Made a THC-infused tea kolsch (to disguise the taste of drinking about two ounces of vegetation all told) and it certainly gets the job done. Lagered for 4 weeks but didn't come out clear sadly.
the notorious first batch I made with a couple friends when we were like 20, made the classic beginner mistake of overcomplicating everything. tried to make a chocolate stout, handmilled the grains ourselves, measured very diligently but then just kind of eyeballed an arbitrary amount of cocoa powder, wound up with 20% alcohol mud the consistency of a cream liqueur that was surprisingly palatable but definitely not what one would call a success.
we still get together to brew up something simple now and then but we play pretty fast and loose, usually end up with fairly low quality. having the option to distill failures into success makes us lazy.

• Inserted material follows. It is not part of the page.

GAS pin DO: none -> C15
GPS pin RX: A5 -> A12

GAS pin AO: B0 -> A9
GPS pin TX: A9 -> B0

we reduce risk doing small batches at relatively low pressure (which wastes some of the alcohol) but explosion is still a small possibility. something you gotta be Very Careful about. I wouldn't recommend someone just try to teach themselves, that's dangerous
shriekingviolet posted:its not something I would have done on my own, learned under the tutelage of a professional chemist who built our distilling column. made separating out the methanol and heavier alcohols very easy.

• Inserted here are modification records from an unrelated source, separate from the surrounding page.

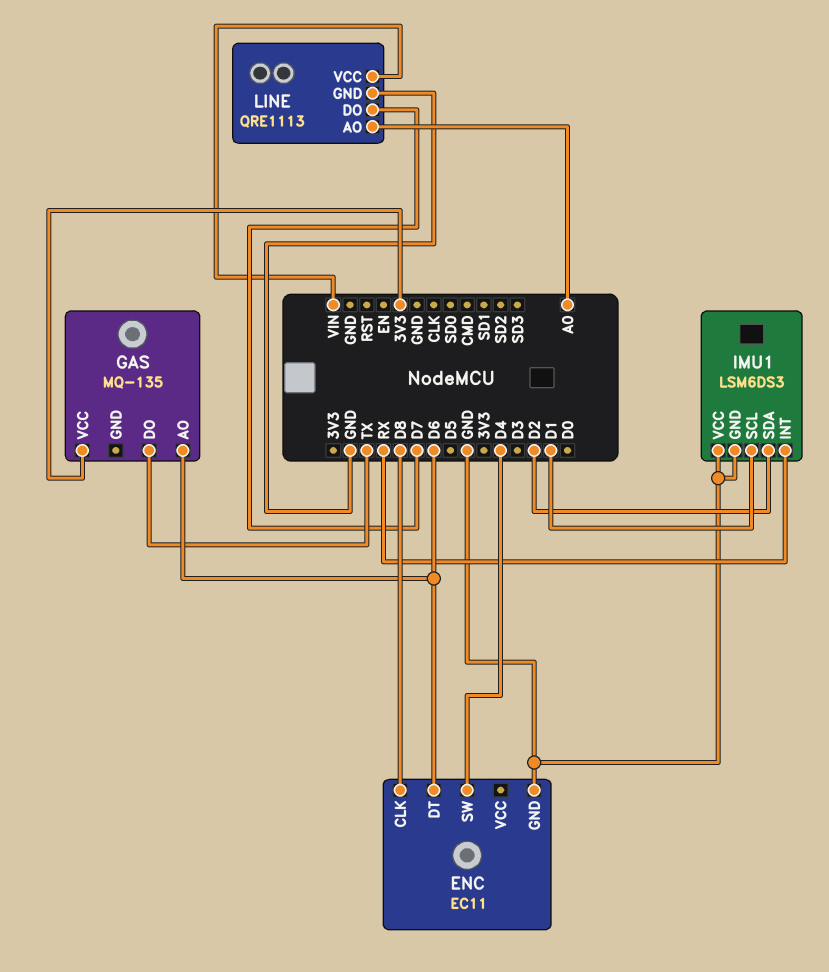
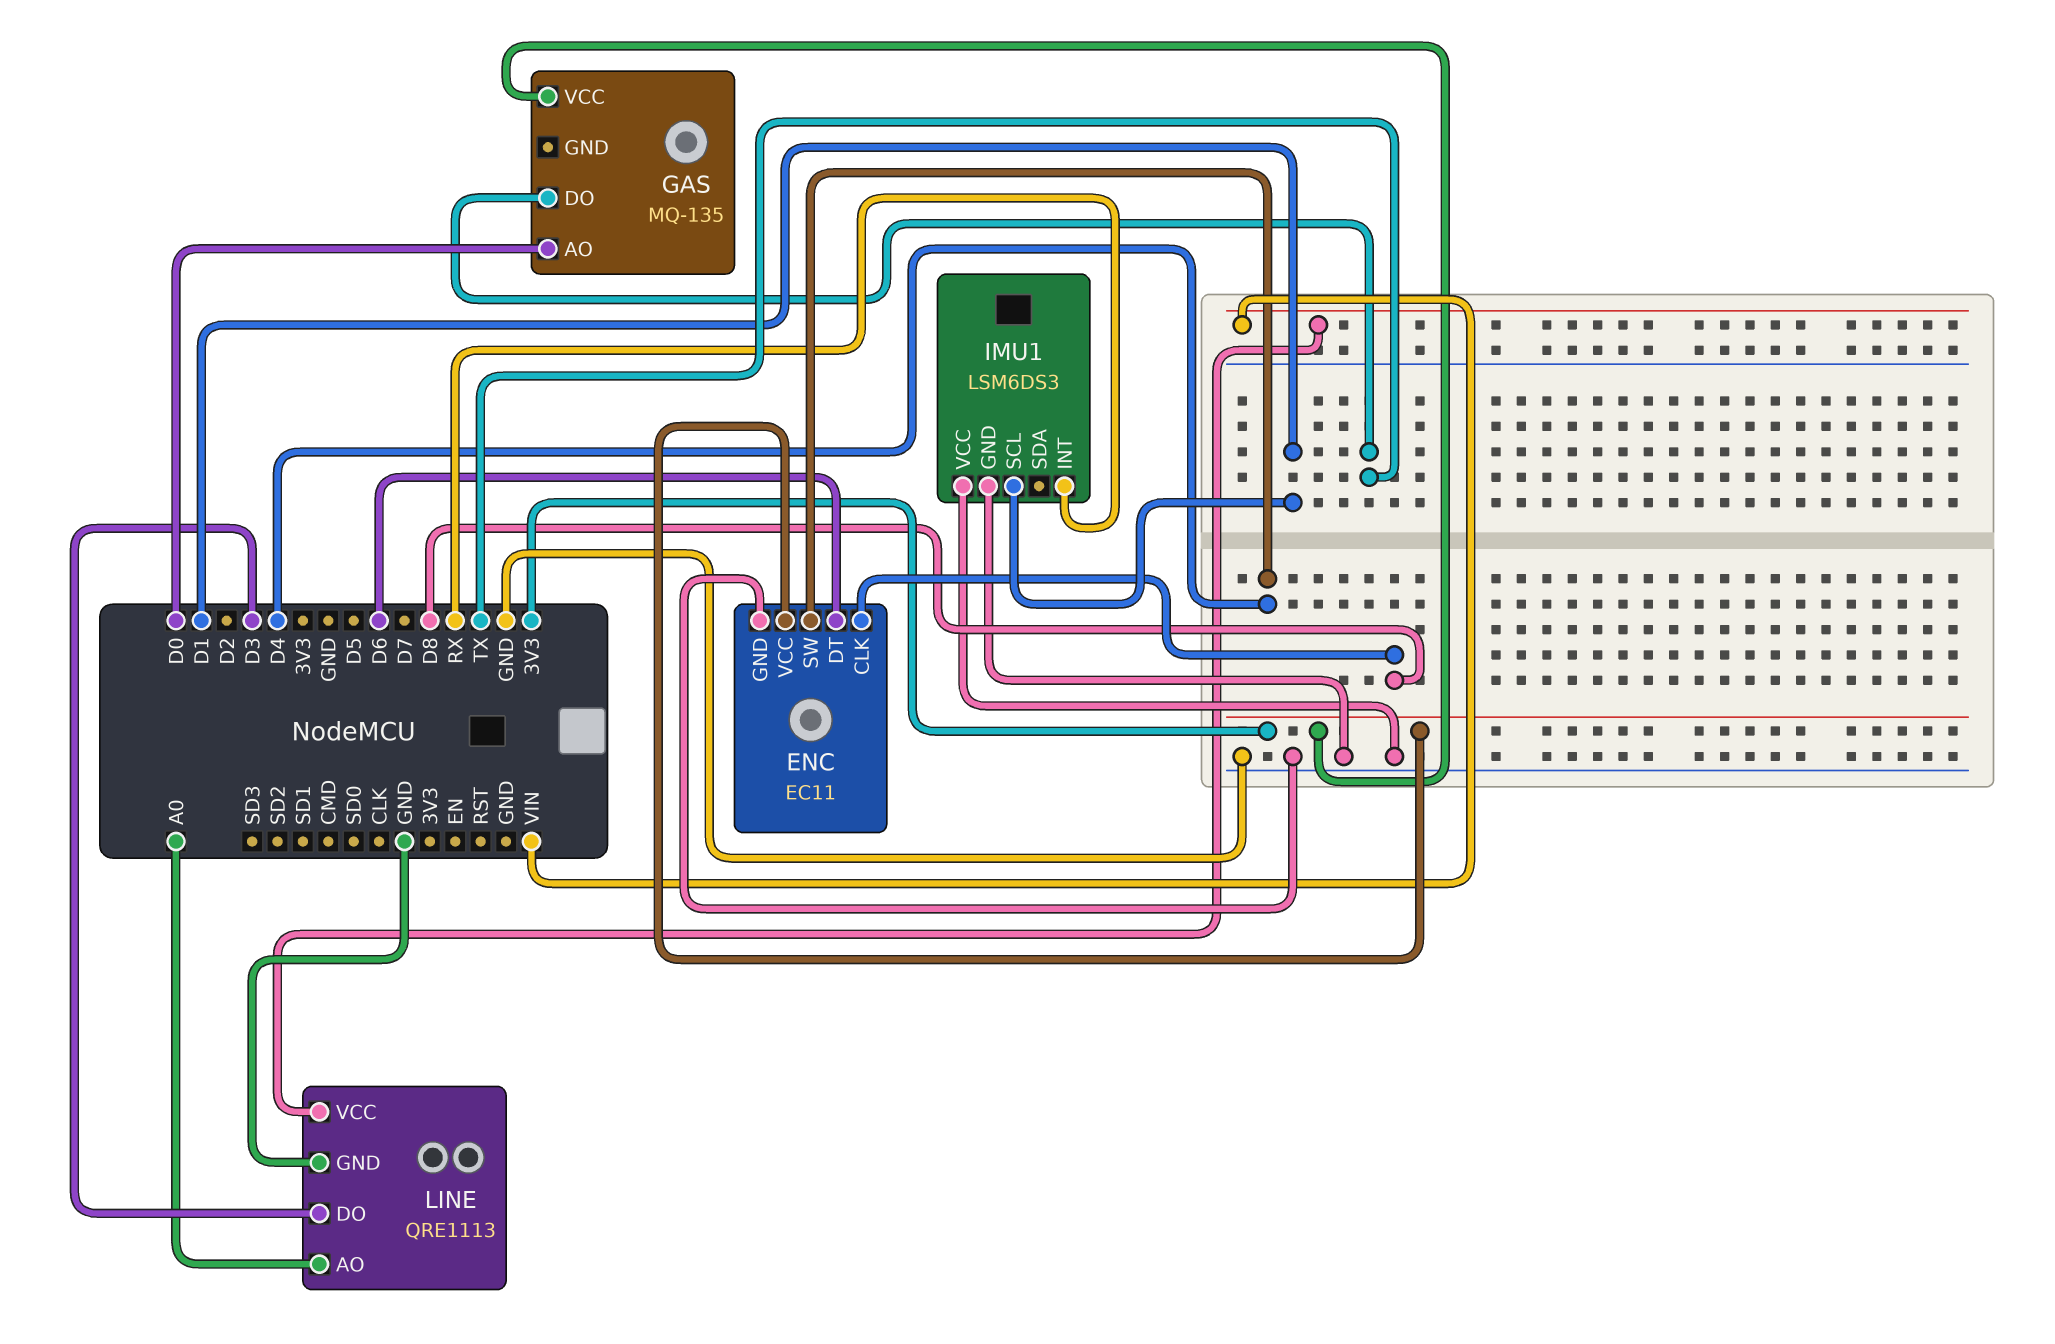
ENC pin VCC: none -> 3V3
GAS pin AO: D6 -> D0
IMU1 pin SDA: D2 -> none
LINE pin DO: D7 -> D3

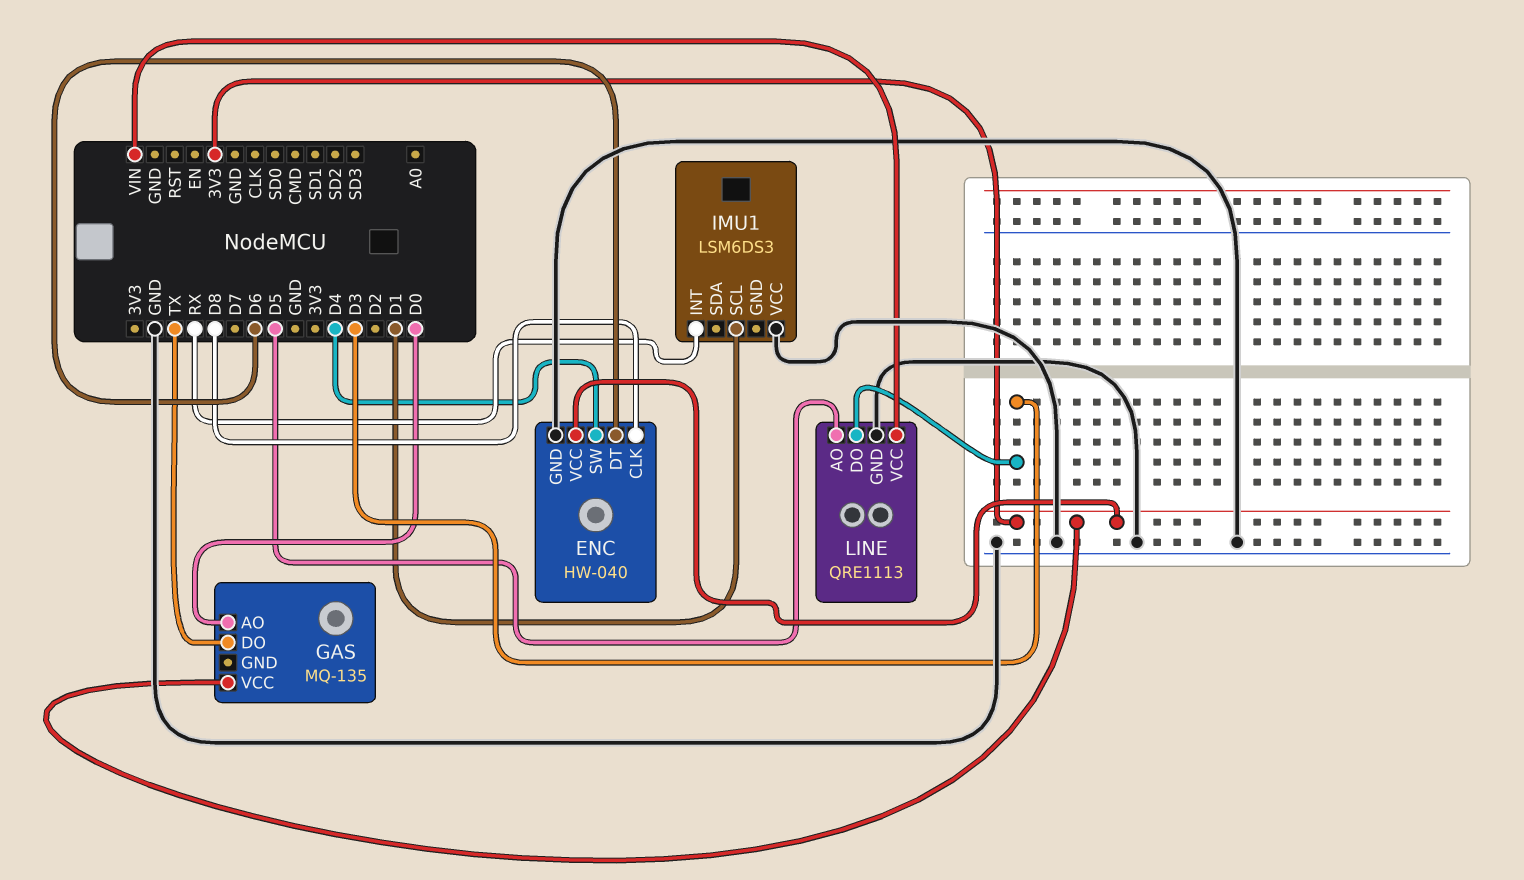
ENC: EC11 -> HW-040
IMU1 pin GND: GND -> none
LINE pin AO: A0 -> D5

we reduce risk doing small batches at relatively low pressure (which wastes some of the alcohol) but explosion is still a small possibility. something you gotta be Very Careful about. I wouldn't recommend someone just try to teach themselves, that's dangerous
All of the BIAB systems I checked out all have like $100 still attachments, and even the basic lids in the beermaking equipment barely fit correctly (I assume because the different models all have small iterative changes and the spare parts get mixed and matched), which definitely means that there are about 20 square kilometres of potential arsonists in every gentrified neighbourhood.